Es herrscht als mehr oder weniger große Freude im Team. Ich höre von mancher Seite, dass dieses Bergauf-Fahren jetzt nicht sein muss. Andererseits – wem bis jetzt nicht warm geworden ist, hat jetzt die Chance. Und Unwillen bedeutet nicht Unfähigkeit. Ob nun mit mentalem Spaßbegrenzer oder ohne, die Aufgabe wird von allen gut gemeistert. Es geht hoch, drüber und auf der anderen Seite wieder runter.

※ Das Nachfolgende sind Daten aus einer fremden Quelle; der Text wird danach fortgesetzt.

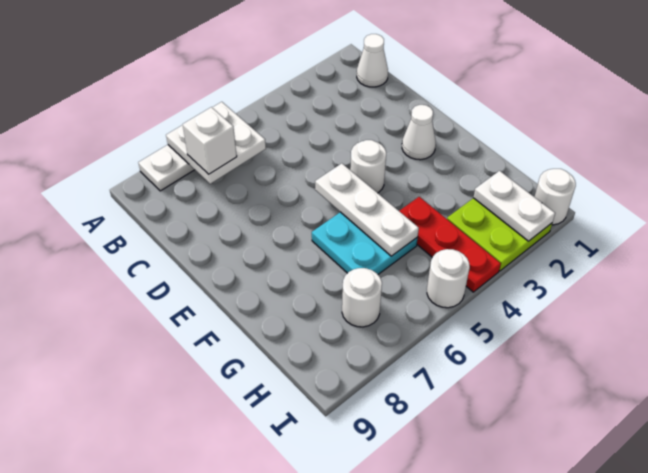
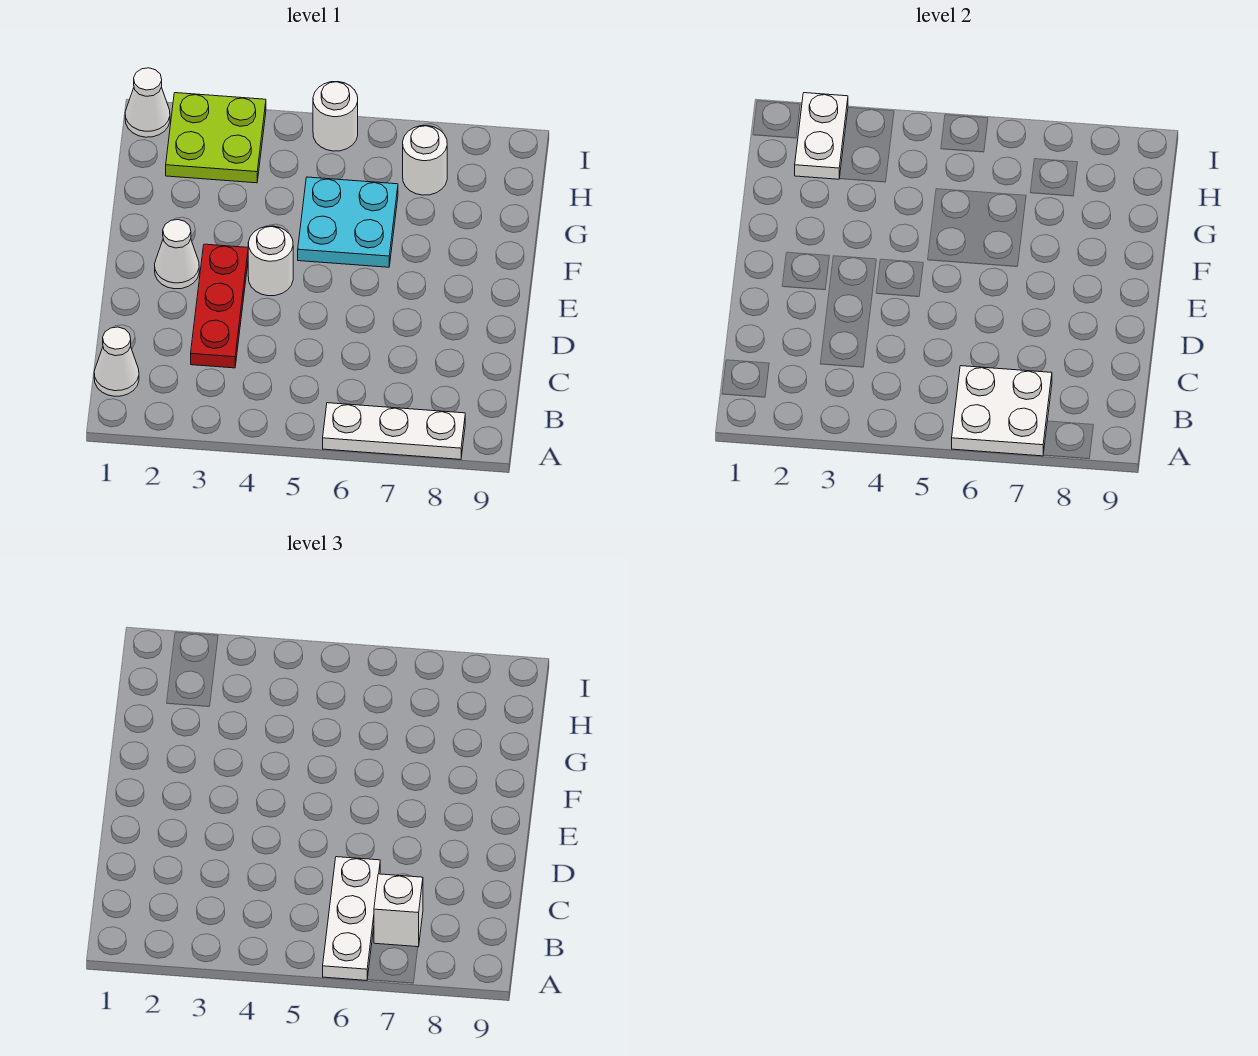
white plate E5:G5 level 2 -> white plate A6:C6 level 3
red plate G4:I4 level 1 -> red plate C3:E3 level 1
white round brick I1 level 1 -> white cone I1 level 1

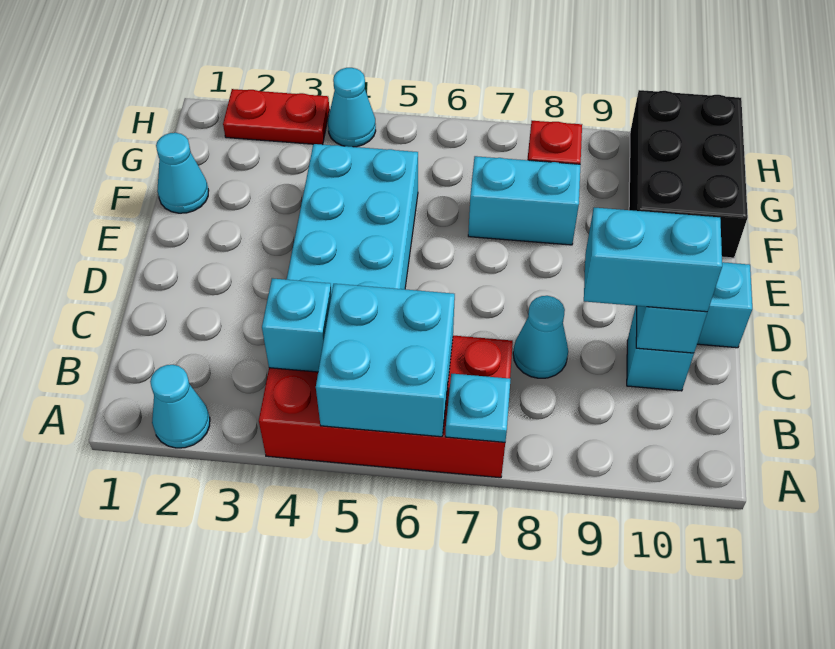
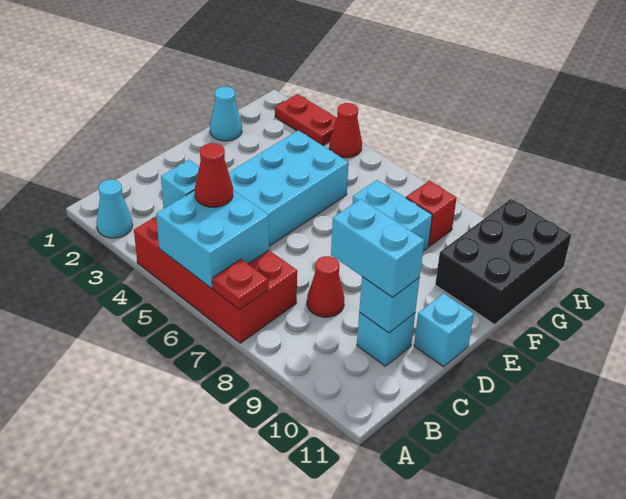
cyan plate A7 level 2 -> red plate A7 level 2
none -> red cone B5 level 3
cyan cone C8 level 1 -> red cone C8 level 1
cyan cone H4 level 1 -> red cone H4 level 1

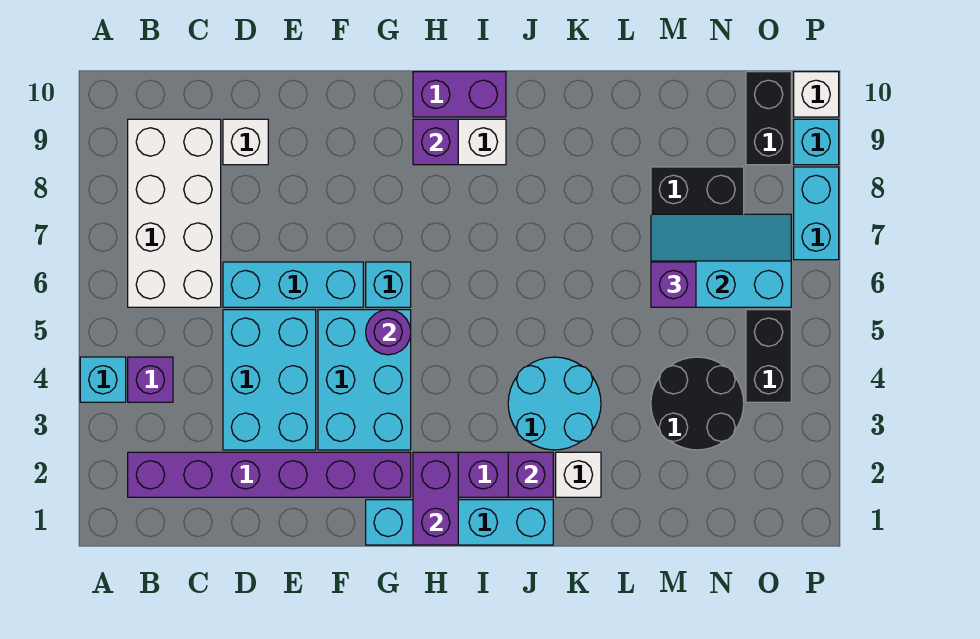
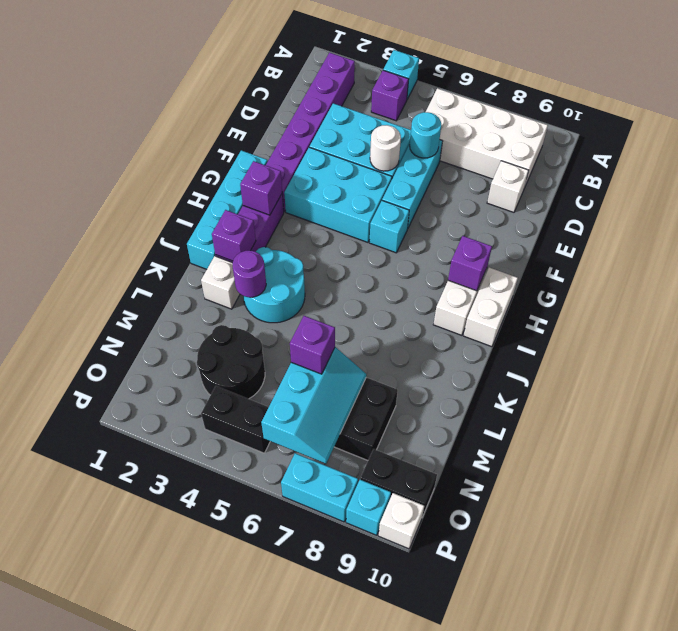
none -> cyan round brick D6 level 2
none -> white round brick E5 level 2
purple round brick G5 level 2 -> purple round brick K3 level 2
purple brick H1:H2 level 2 -> purple brick H2 level 2
purple brick H10:I10 level 1 -> white brick H10:I10 level 1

Dort hat Guide Jürgen Kosmala eine kleine Überraschung. Es geht nicht etwa weiter gerade aus, es geht zurück nach oben, drüber und wieder runter. Die Begeisterung erkennt erste Grenzen. Auf der Mitte der zweiten Abfahrt geht es rechts ab, Richtung  Heimat. Das Gröbste ist geschafft, über die Hälfte der 70 Kilometer langen Strecke zurückgelegt. 

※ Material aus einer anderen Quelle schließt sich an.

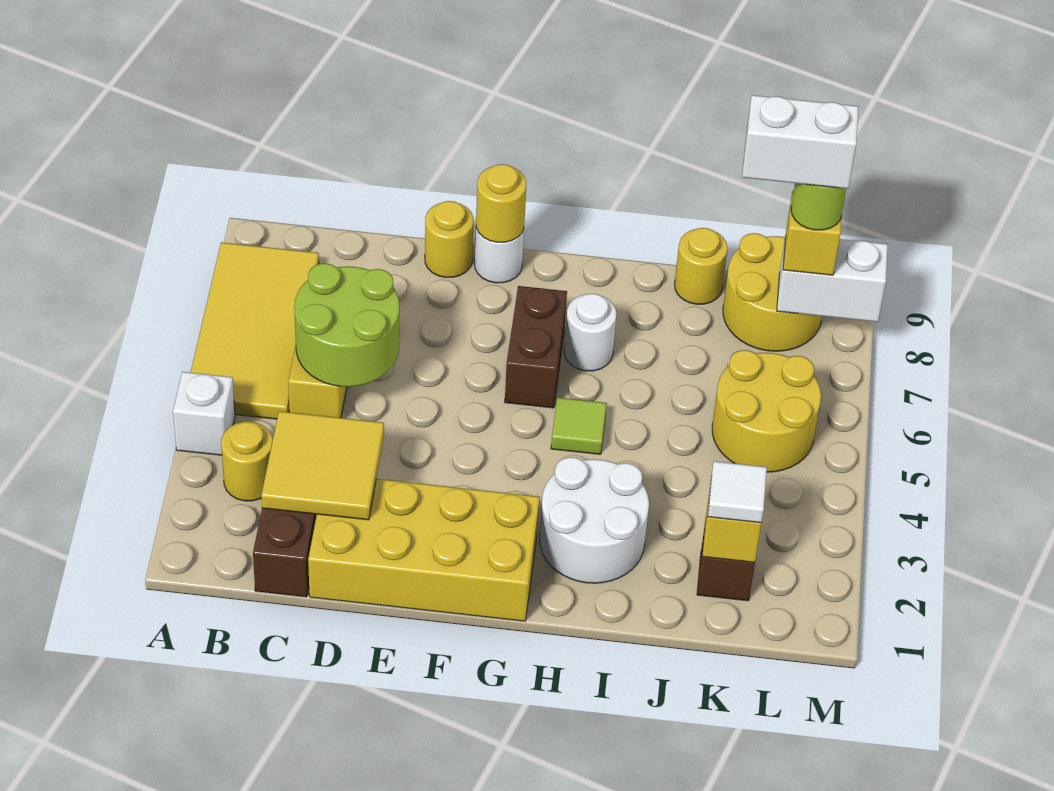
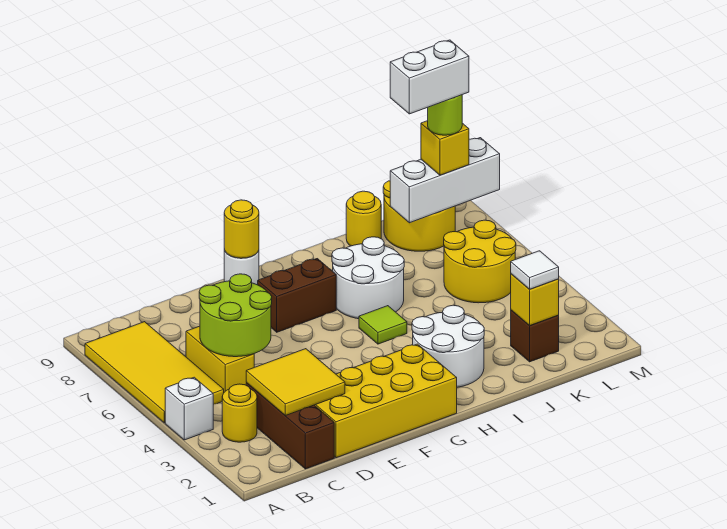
yellow round brick E9 level 1 -> none
brown brick G6:G7 level 1 -> brown brick F7:G7 level 1
white round brick H7 level 1 -> white round brick H6:I7 level 1
white brick L8:M8 level 2 -> white brick K8:M8 level 2

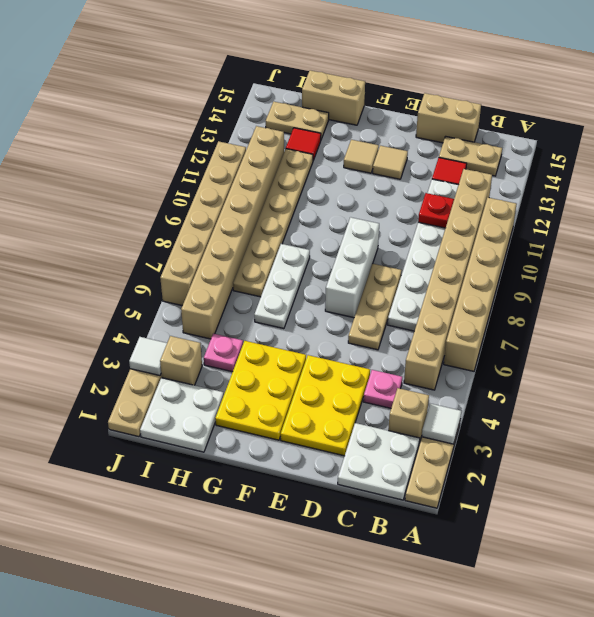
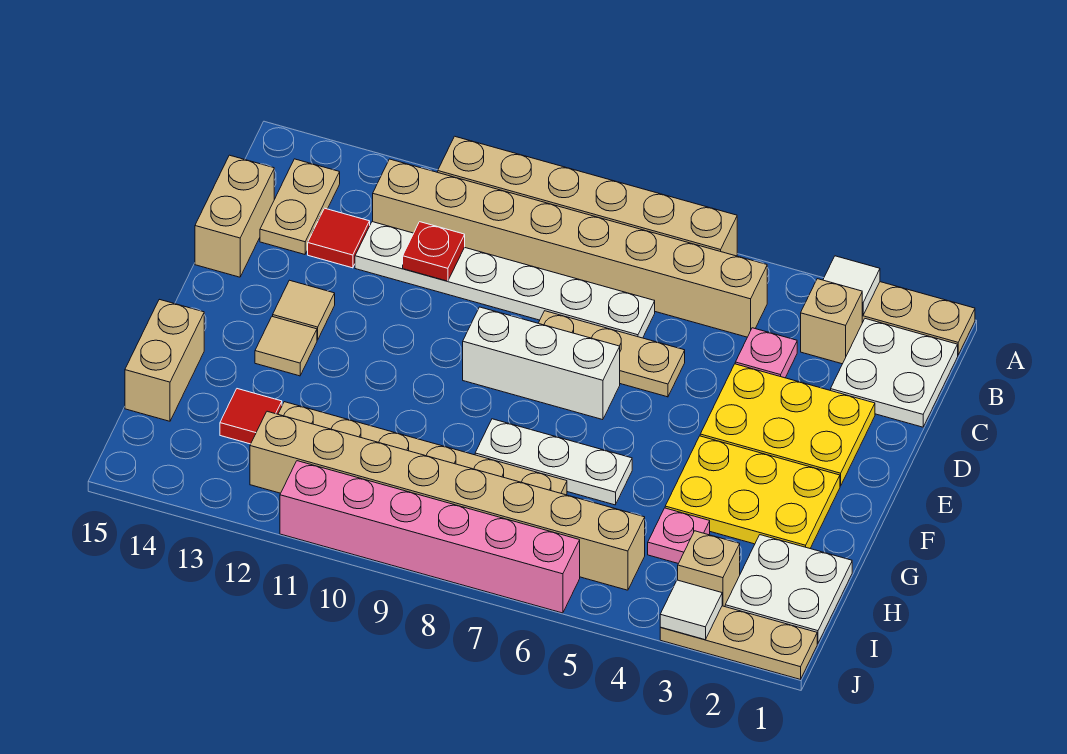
tan plate H14:I14 level 1 -> none
tan brick J6:J11 level 1 -> pink brick J6:J11 level 1

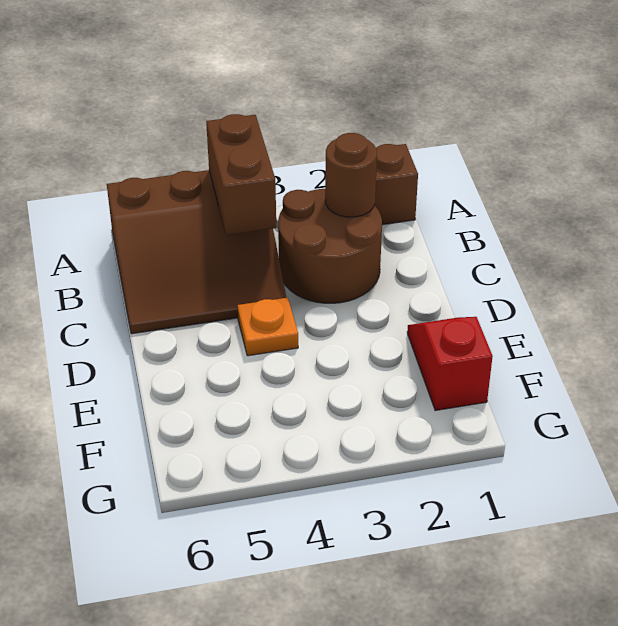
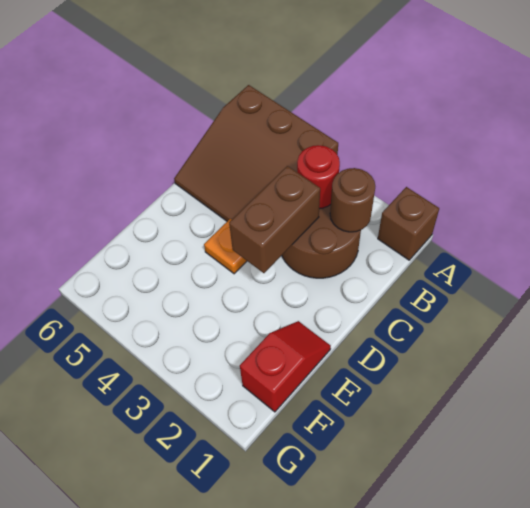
brown brick A4:B4 level 2 -> brown brick C3:D3 level 2
none -> red round brick B3 level 2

Das Gröbste geschafft: Auf der Kippe

Liebe Guides: Chapeau!

Rennrad Wintertraining
Dank und Respekt: Guide Jürgen K.

Auf den letzten 15 Kilometern zeigen sich erneut die Grenzen der Konzentrationsfähigkeit, Jürgen mahnt noch einmal zu Aufmerksamkeit – dennoch reißen wie letzte Woche kleinere Lücken, es werden weniger Handzeichen gegeben. Auch ich bin an meiner mentalen Belastungsgrenze angekommen – die Augen möchten sich schließen und längere Zeit geschlossen bleiben. Zwar halt ich sie offen, aber die letzten Kilometer sind reine, fiese Kopfsache. Das hat seinen Grund. Erstmals bin ich aufgrund eines Krankheitsfalles als eine Art Ersatzguide eingesprungen. Meine Aufgabe besteht darin, das Schlusslicht zu bilden, das Ende des Feldes im Blick zu behalten, einzugreifen, wenn Lücken reißen. Das ist speziell bei den Anstiegen und den Abfahrten ziemlich anstrengend. Ich bin es gewohnt zu machen, was ich will (im Rahmen der Gruppe), die Zurückhaltung fällt gerade bei Abfahrten ziemlich schwer. Einige Teilnehmer trauen sich verständlicherweise noch nicht, die Abfahrten voll zu nehmen. Und ich versuche, der Verantwortung gerecht zu werden, und bleibe eisern hinten.

Nach dieser Erfahrung ist es mal an der Zeit, den Guides hier meine Hochachtung und meinen Respekt zu zollen. Der Job, die Truppe zusammen zu halten, sollte nicht unterschätzt werden. Aber das habe ich bislang offenbar getan. An dieser Stelle also: Danke, Peter, Inge, Bilgin, Jürgen K. und Jürgen Z. Ihr macht einen Superjob, toll, dass wir uns so auf euch verlassen können und dürfen.

Außerdem gute Besserung und beste Grüße an Jürgen Zeiler, hoffentlich bis nächste Woche.

 

Und noch einmal herzlichen Glückwunsch an Evelyn und danke für die reichhaltige Kohlenhydratversorgung am Ende der Tour!